In Germany, intersex is now an option on official records
A German court ruled that there should now be a third option on birth certificates and official records for those who do not identify with either sex. The new category, inter/diverse, was created to help protect the personal rights and sexual identity of all citizens.
Uwe Anspach/AP
Berlin
Germany's highest court has decided that people must be allowed to be entered in official records as neither male nor female, saying in a ruling published Wednesday that authorities should create a third identity or scrap gender entries altogether.
The Federal Constitutional Court ruled on a case in which a plaintiff, identified by advocacy group Dritte Option only as Vanja, born in 1989, sought to have their entry in the birth register changed from "female" to "inter/diverse" or "diverse."
Officials rejected the application on the grounds that the law only allows for children to be registered as male or female, or for the gender to be left blank.
The plaintiff argued that that was a violation of their personal rights. In a three-year legal battle, Vanja provided courts with a genetic analysis showing the plaintiff has one X chromosome but no second sex chromosome. Women have two X chromosomes, while men have one X and one Y chromosome.
The supreme court found that the law protects sexual identity, which has a "key position" in how individuals perceive themselves and are perceived by others. It said that "the sexual identity of those people who can be assigned neither to the male nor the female sex is also protected," and said the constitution also protects them against discrimination because of their gender.
The government has until the end of 2018 to draw up new rules.
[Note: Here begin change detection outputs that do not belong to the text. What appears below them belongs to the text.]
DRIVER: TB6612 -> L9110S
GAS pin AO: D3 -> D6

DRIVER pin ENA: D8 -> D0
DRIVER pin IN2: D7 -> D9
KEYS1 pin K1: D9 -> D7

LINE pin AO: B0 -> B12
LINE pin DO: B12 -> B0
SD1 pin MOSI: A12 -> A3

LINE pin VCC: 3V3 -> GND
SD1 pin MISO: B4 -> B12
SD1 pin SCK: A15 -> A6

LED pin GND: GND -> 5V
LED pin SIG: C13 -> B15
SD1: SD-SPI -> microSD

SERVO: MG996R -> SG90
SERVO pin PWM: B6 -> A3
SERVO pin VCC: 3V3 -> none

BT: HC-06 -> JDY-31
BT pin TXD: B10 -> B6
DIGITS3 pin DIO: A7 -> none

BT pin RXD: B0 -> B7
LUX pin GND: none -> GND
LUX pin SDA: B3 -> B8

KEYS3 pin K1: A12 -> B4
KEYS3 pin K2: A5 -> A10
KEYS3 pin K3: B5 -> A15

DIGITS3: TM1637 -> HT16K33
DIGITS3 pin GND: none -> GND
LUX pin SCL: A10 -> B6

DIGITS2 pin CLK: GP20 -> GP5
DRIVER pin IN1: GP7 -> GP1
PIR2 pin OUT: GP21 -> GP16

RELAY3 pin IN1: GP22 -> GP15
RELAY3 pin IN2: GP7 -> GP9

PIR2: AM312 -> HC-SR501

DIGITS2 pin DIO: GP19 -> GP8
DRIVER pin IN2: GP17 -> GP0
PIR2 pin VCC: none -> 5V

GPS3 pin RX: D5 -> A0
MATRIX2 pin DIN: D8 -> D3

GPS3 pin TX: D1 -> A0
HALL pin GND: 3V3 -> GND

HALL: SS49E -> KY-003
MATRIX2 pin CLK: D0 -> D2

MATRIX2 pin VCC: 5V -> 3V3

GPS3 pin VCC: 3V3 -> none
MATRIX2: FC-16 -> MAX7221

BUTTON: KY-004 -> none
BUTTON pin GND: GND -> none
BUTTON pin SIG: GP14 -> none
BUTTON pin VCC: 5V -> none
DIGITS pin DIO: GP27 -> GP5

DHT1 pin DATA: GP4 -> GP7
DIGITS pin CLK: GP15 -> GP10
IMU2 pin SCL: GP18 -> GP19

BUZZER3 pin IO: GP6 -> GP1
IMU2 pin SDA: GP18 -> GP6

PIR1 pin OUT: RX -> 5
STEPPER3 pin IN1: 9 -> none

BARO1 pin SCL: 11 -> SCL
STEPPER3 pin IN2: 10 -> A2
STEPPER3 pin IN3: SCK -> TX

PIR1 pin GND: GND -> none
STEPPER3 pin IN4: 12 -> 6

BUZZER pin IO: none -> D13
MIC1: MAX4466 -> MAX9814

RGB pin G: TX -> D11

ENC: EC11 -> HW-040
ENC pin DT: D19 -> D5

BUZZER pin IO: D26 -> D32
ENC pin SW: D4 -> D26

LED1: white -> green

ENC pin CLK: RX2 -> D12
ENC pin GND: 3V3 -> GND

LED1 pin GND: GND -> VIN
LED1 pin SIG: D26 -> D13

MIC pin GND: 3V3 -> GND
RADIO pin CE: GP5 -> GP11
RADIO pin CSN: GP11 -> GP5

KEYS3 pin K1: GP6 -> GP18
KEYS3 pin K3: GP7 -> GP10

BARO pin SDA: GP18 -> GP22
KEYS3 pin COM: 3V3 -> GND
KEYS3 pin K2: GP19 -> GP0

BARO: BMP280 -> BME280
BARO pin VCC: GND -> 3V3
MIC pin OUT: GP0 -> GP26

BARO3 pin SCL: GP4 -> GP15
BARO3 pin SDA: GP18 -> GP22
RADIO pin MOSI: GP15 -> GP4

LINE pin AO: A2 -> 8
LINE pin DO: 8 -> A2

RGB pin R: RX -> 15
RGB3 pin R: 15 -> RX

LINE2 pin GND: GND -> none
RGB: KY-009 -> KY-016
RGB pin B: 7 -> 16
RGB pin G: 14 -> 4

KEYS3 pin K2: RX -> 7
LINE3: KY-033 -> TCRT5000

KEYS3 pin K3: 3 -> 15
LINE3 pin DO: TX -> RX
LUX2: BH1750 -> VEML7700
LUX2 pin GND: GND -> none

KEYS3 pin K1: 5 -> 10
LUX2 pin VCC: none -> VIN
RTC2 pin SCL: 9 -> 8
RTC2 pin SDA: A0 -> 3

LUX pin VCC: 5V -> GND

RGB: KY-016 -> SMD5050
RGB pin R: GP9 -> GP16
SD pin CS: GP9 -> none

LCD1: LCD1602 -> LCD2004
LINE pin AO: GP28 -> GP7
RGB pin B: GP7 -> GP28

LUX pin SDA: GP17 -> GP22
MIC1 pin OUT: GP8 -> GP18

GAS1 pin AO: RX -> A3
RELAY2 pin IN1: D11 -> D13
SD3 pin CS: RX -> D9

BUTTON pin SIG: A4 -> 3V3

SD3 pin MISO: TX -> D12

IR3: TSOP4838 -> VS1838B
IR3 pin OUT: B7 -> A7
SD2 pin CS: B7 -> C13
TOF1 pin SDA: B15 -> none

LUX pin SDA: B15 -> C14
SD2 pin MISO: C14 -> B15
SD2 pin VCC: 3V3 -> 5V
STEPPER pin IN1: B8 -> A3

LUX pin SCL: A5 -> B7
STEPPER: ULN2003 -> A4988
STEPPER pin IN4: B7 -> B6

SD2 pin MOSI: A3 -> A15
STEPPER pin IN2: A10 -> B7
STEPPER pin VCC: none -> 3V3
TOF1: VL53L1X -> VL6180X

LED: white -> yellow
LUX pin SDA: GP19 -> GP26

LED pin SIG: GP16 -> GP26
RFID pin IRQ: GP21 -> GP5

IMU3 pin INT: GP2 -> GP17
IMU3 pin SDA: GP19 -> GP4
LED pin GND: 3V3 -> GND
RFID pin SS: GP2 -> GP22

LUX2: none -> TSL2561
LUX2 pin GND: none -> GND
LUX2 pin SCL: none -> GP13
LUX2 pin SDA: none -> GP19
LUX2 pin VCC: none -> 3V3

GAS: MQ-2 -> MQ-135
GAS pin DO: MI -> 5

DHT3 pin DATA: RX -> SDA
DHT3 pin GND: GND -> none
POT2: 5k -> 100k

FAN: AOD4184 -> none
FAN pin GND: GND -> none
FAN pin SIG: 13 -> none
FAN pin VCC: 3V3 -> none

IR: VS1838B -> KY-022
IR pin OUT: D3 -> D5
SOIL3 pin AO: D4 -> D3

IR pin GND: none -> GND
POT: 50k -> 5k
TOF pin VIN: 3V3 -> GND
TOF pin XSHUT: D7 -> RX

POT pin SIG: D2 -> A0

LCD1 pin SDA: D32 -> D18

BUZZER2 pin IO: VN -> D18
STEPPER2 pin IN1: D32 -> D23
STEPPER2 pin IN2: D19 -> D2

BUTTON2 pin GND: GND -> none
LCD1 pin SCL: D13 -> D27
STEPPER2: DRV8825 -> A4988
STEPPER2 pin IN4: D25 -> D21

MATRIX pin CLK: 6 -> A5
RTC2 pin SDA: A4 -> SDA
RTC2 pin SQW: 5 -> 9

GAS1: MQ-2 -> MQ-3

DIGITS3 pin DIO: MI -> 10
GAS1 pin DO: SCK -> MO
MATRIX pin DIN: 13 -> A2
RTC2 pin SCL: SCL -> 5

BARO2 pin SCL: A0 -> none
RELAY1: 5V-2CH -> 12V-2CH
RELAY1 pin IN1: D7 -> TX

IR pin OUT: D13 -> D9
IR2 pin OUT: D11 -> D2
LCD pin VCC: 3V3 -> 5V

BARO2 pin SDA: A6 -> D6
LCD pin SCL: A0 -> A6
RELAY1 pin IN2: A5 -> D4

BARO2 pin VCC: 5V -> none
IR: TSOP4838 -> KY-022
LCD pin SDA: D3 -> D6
The court said that authorities have two ways to ensure that the rules comply with the constitution. It said that they could decide to do without any gender entry in civil registers but could also "create the possibility for the affected people to choose another positive designation of their sex that is not male or female."
It didn't specify what that should be.
Dritte Option, which has campaigned for a third gender option and was involved in preparing the case, wrote on Twitter that it was "completely overwhelmed and speechless." It added that "this borders on a small revolution."
The minister for families in Chancellor Angela Merkel's outgoing government, Katarina Barley, said a third gender option was "overdue." Barley's center-left Social Democrats have vowed to go into opposition after Germany's September election, but Merkel's conservatives are negotiating with two socially liberal parties to form a new administration.
Interior Ministry spokesman Johannes Dimroth said the government is studying the verdict and will abide by the court's December 2018 deadline.
This story was reported by The Associated Press.